Navigation Menu+


Posted in Europe, Poland

Horrified. Devastated. Sadness.

These are just a few of the many emotions we were overwhelmed with on our visit to Auschwitz (World Heritage Site). It is a hard place to visit but is definitely a place that you need to visit if you are in Poland.

Auschwitz is located in the town Oświęcim, about an hour outside of Krakow. One of the things we did not realize is that there are actually two concentration camps that comprise Auschwitz. The smaller, or Auschwitz I is the main site that most people visit and where there are records, personal effects and pictures on display. This is the busier of the two sites and from April through October between the hours of 10-3 all visitors are required to go with a tour group. The site opens at 8am, so if you get there early enough you are free to wander around the camp and visit the displays at your own pace. We arrived around 9am after another “exciting” drive; there is nothing like having a semi truck coming straight at you to really wake you up!
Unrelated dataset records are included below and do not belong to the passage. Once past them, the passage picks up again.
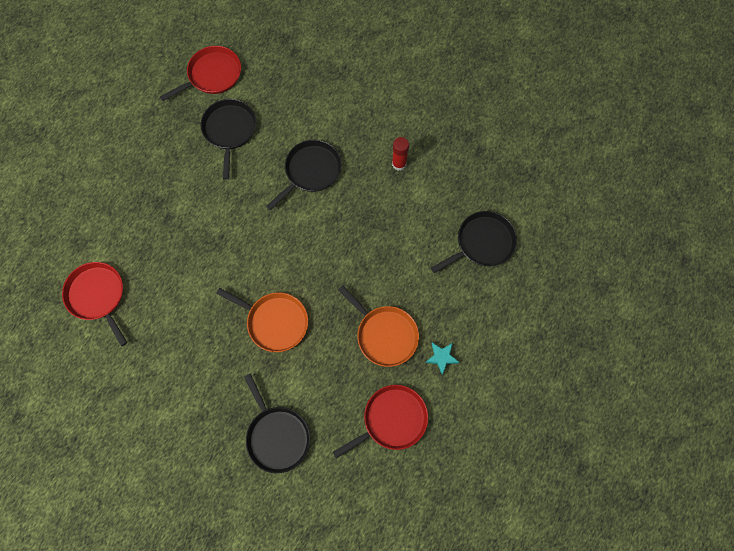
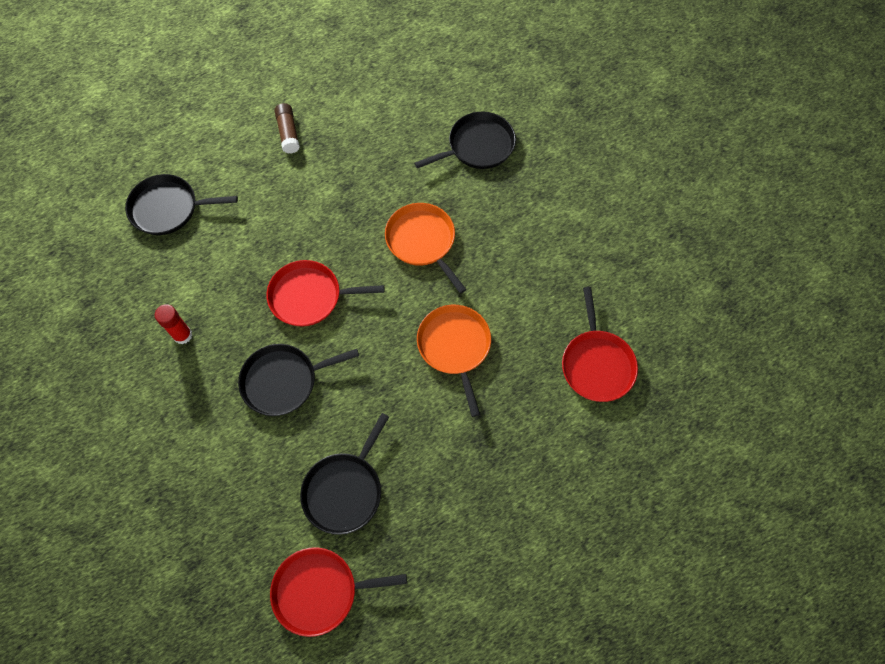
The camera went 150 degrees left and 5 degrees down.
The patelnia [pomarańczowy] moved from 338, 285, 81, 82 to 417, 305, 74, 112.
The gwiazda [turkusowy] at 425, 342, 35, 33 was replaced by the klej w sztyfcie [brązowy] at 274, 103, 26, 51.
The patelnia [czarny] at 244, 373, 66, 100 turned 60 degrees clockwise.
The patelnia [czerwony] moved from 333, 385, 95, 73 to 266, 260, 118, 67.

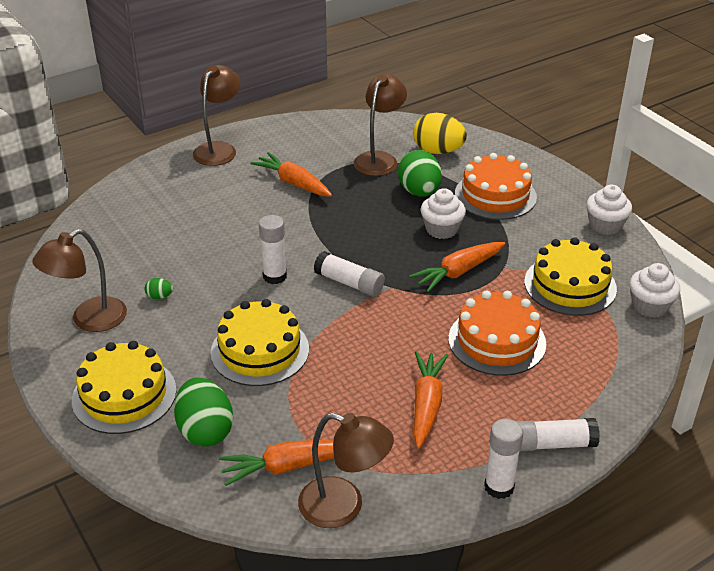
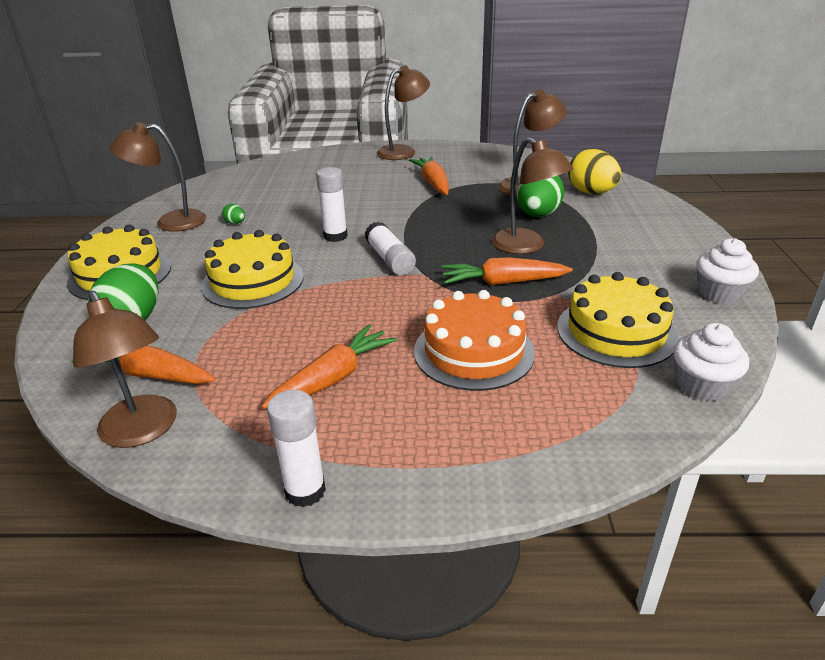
The camera went 35 degrees right and 5 degrees down.
The tort [pomarańczowy] at 455, 153, 82, 67 disappeared.
The muffinka [biały] at 421, 188, 45, 51 was replaced by the lampka [brązowy] at 492, 137, 81, 117.
The klej w sztyfcie [biały] at 516, 418, 84, 33 disappeared.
There are many difficult things to see at Auschwitz, from the thousands and thousands of children’s shoes, the haunted look in the pictures of prisoners, to the display of women’s hair that the Nazi’s sold to textile companies.

Walking to Auschwitz II – Birkenau gave us time to reflect and to see the memorials visitors had placed on the railway tracks. The walk takes about 25 minutes, although the lack of signage can make it a little confusing, but there is a free shuttle bus that will take you back and forth if you are not up for the walk.When we arrived we were instantly struck with the massive size of the site. The camp was built to ease congestion at the main site and contained over 300 buildings, with 100,000 prisoners, compared to Auschwitz I which had anywhere from 13,000-20,000 prisoners. Most of the buildings are gone as the Nazi’s burned them to the ground before the Soviets liberated the camp, but you can still see the outlines of the buildings with their chimneys rising from the ground. I can only imagine how horrific it was to live in such conditions and in constant fear.

It’s hard to believe that there are people capable of such horrific acts and while this is a horrible moment in history I am glad that they have turned this into a memorial and museum so that we never forget and never allow it to happen again.